26/05/2026
𝐕𝐄𝐍𝐈 𝐂𝐑𝐄𝐀𝐓𝐎𝐑 𝐒𝐏𝐈𝐑𝐈𝐓𝐔𝐒
Les compartimos algunos momentos que vivimos ayer en la Solemnidad de Pentecostés.
Al contemplar estas imágenes, la Iglesia nos invita a ir más allá del recuerdo histórico y a hacernos una pregunta esencial: ¿𝗖ó𝗺𝗼 𝗮𝗰𝘁ú𝗮 𝗲𝗹 𝗘𝘀𝗽í𝗿𝗶𝘁𝘂 𝗦𝗮𝗻𝘁𝗼 𝗲𝗻 𝗺𝗶 𝘃𝗶𝗱𝗮 𝗰𝗼𝗻𝗰𝗿𝗲𝘁𝗮 𝗵𝗼𝘆?
El Papa Benedicto XVI nos enseñaba que el Paráclito no es una "energía cósmica lejana", sino el Amor en persona que Dios derrama en el creyente. Su acción es una fuerza divina que abraza la totalidad de nuestra existencia. En las circunstancias más ordinarias, el Espíritu Santo actúa como un sutil artesano: no cambia lo que hacemos, pero sí cambia el corazón con el que lo hacemos, revistiendo de eternidad los detalles más sencillos de la rutina.
Pero es especialmente en las dificultades y en los momentos de desierto donde el Defensor manifiesta su poder. Cuando el dolor, la incertidumbre o el peso de nuestras propias flaquezas parecen levantar murallas insalvables, el Espíritu Santo se convierte en “el Huésped silencioso del alma”. Él no borra las cruces mágicamente, sino que nos concede la paciencia que todo lo soporta y la esperanza que no defrauda.
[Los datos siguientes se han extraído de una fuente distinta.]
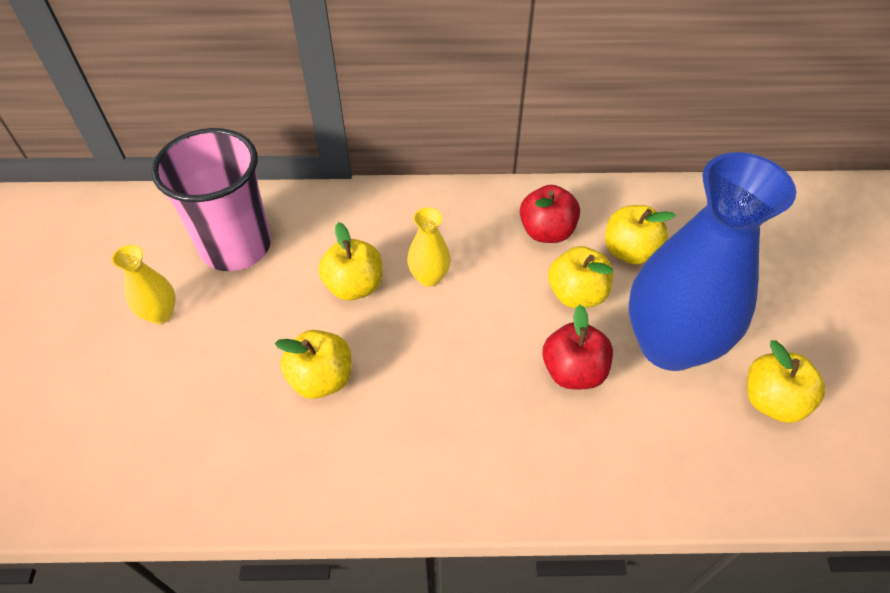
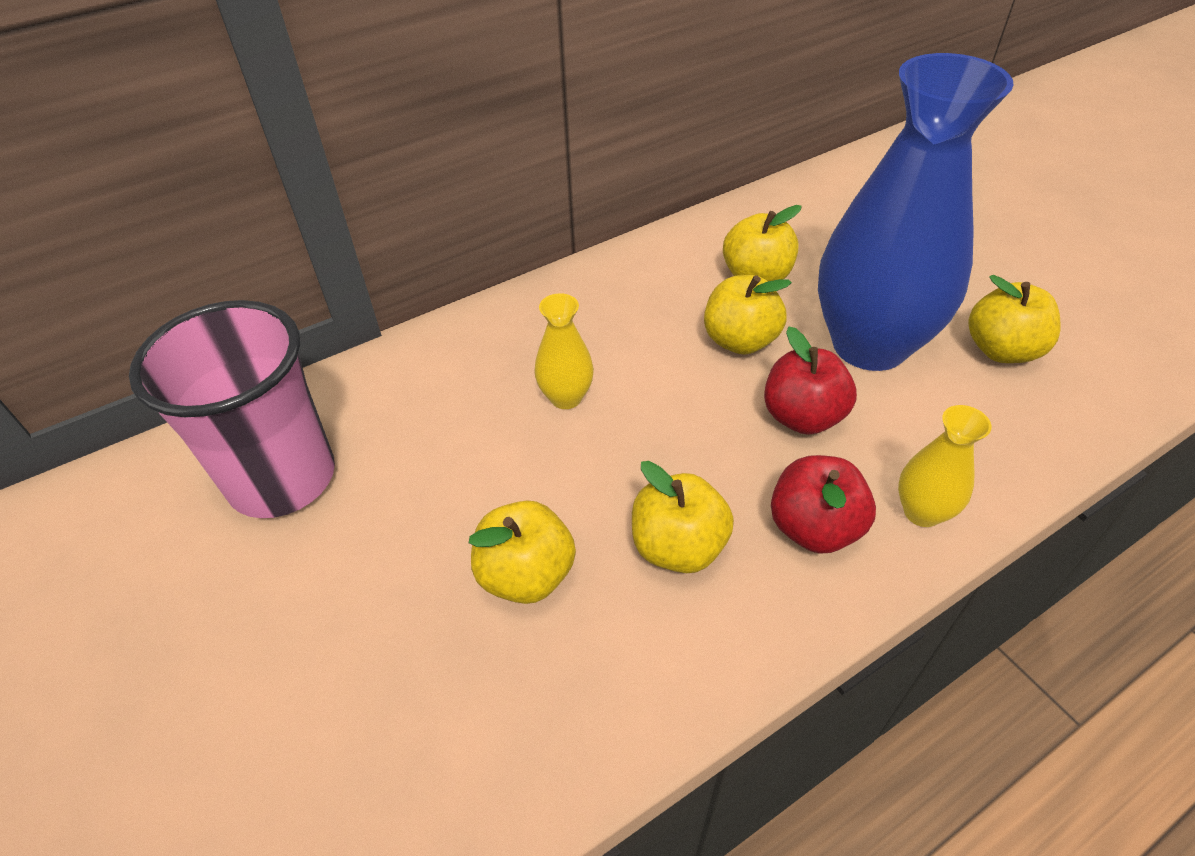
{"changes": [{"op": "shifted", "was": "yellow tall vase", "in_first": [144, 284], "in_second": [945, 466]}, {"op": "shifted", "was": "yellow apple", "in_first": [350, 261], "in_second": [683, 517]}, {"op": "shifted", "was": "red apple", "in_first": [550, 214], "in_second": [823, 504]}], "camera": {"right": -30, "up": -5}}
Como recordaba Benedicto XVI, Él purifica nuestra mirada para que, en medio de la tormenta, seamos capaces de vislumbrar la luz del Resucitado.
Sin embargo, esta fuerza transformadora no actúa sin nosotros. ¿𝗤𝘂é 𝗻𝗼𝘀 𝘁𝗼𝗰𝗮 𝗮 𝗰𝗮𝗱𝗮 𝘂𝗻𝗼 𝗽𝗮𝗿𝗮 𝗰𝗼𝗿𝗿𝗲𝘀𝗽𝗼𝗻𝗱𝗲𝗿 𝗮 𝗦𝘂 𝗮𝗰𝗰𝗶ó𝗻? Nos toca la docilidad y el coraje de abrir la puerta. Al Espíritu Santo se le corresponde ensanchando el corazón a través de la oración perseverante, acudiendo a los Sacramentos y, sobre todo, venciendo el egoísmo para salir al encuentro del hermano. Consiste en aprender a decir, en cada mañana y ante cada problema: «Ven, Espíritu Santo, y actúa tú en mí».
Con esta gran fiesta, hemos concluido solemnemente el Santo tiempo de la Pascua. Hoy, guiados por la luz del Paráclito, comenzamos el 𝗧𝗶𝗲𝗺𝗽𝗼 𝗢𝗿𝗱𝗶𝗻𝗮𝗿𝗶𝗼.
🟢 El color verde del altar nos recuerda que la fuerza recibida ayer debe dar frutos hoy: que las puertas del templo se abran para que salgamos a santificar el mundo, permitiendo que el fuego de Pentecostés ilumine cada rincón de nuestra historia.